= Niccolò Gattilusio, Lord of Ainos =

Italian noble and first Lord of Lesbos

Niccolò Gattilusio (Ancient Greek: Νικορέζος Γατελιοῦζος, romanized: Nikorézos Gatelioûzos; died 1409) was the first member of the Gattilusio family to rule the city of Aenus (modern Enez in Turkey).

The Gattilusio family came from the Republic of Genoa. The parents of Niccolò and his brother Francesco I Gattilusio are not known, although based on the heraldic evidence of their inscriptions, Anthony Luttrell argues that their mother was a member of the Doria family. He accompanied his brother in his adventures.
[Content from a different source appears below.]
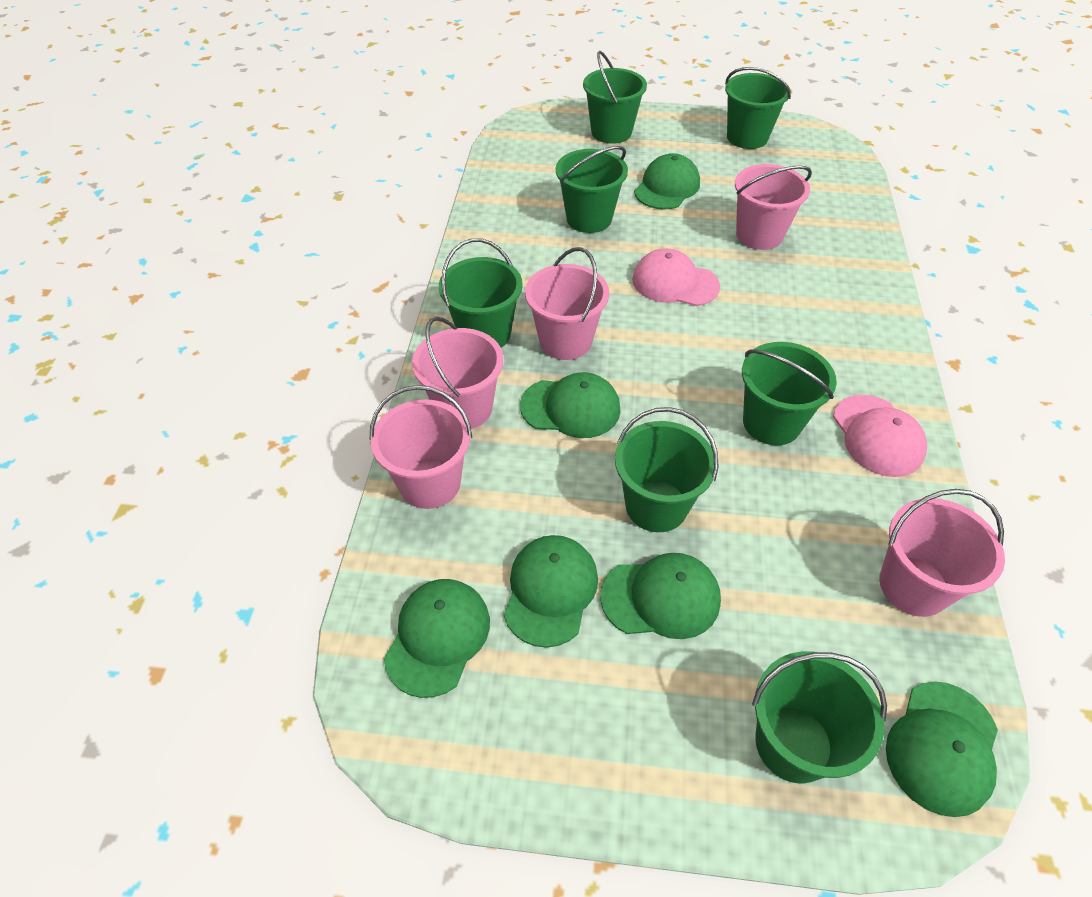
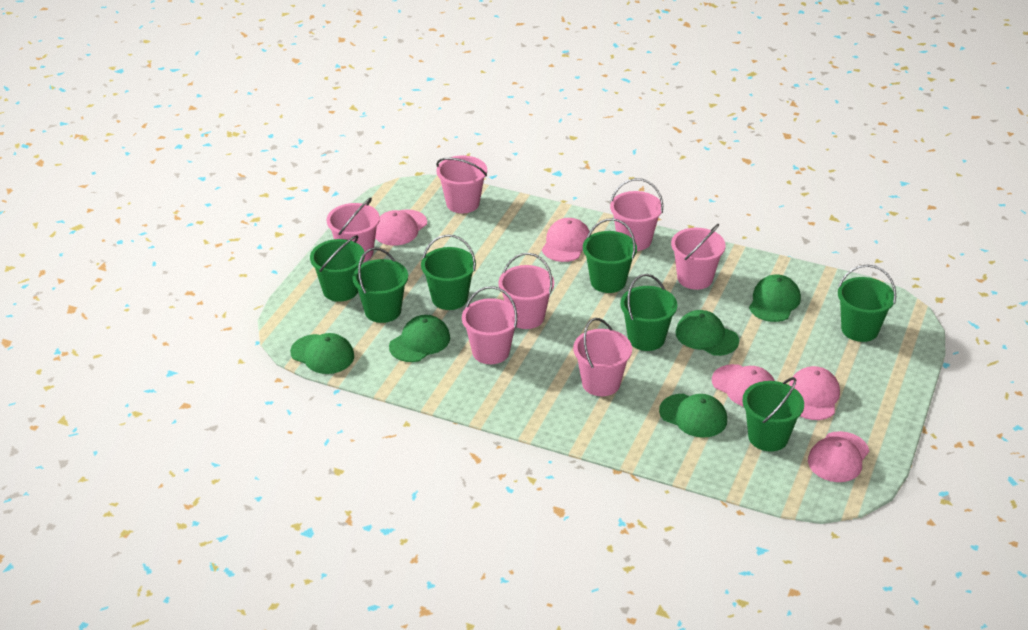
green cap: 6 -> 5
pink bucket: 5 -> 7
pink cap: 2 -> 5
As the former was rewarded by the Byzantine emperor John V Palaiologos with the island of Lesbos, so Niccolò received the coastal city of Ainos, which he took title to at some point between 1376 and 1379. From 1384 to 1387 he served as regent for his nephew Francesco II Gattilusio until the two fell out in an argument between them. When his nephew died in an unusual accident, Niccolò served once more as regent, this time for Francesco's son Jacopo.

He is known to have a daughter Marietta, although the name of her mother is not recorded; she died before him. Niccolò was succeeded by his grand-nephew Palamede as ruler of Ainos.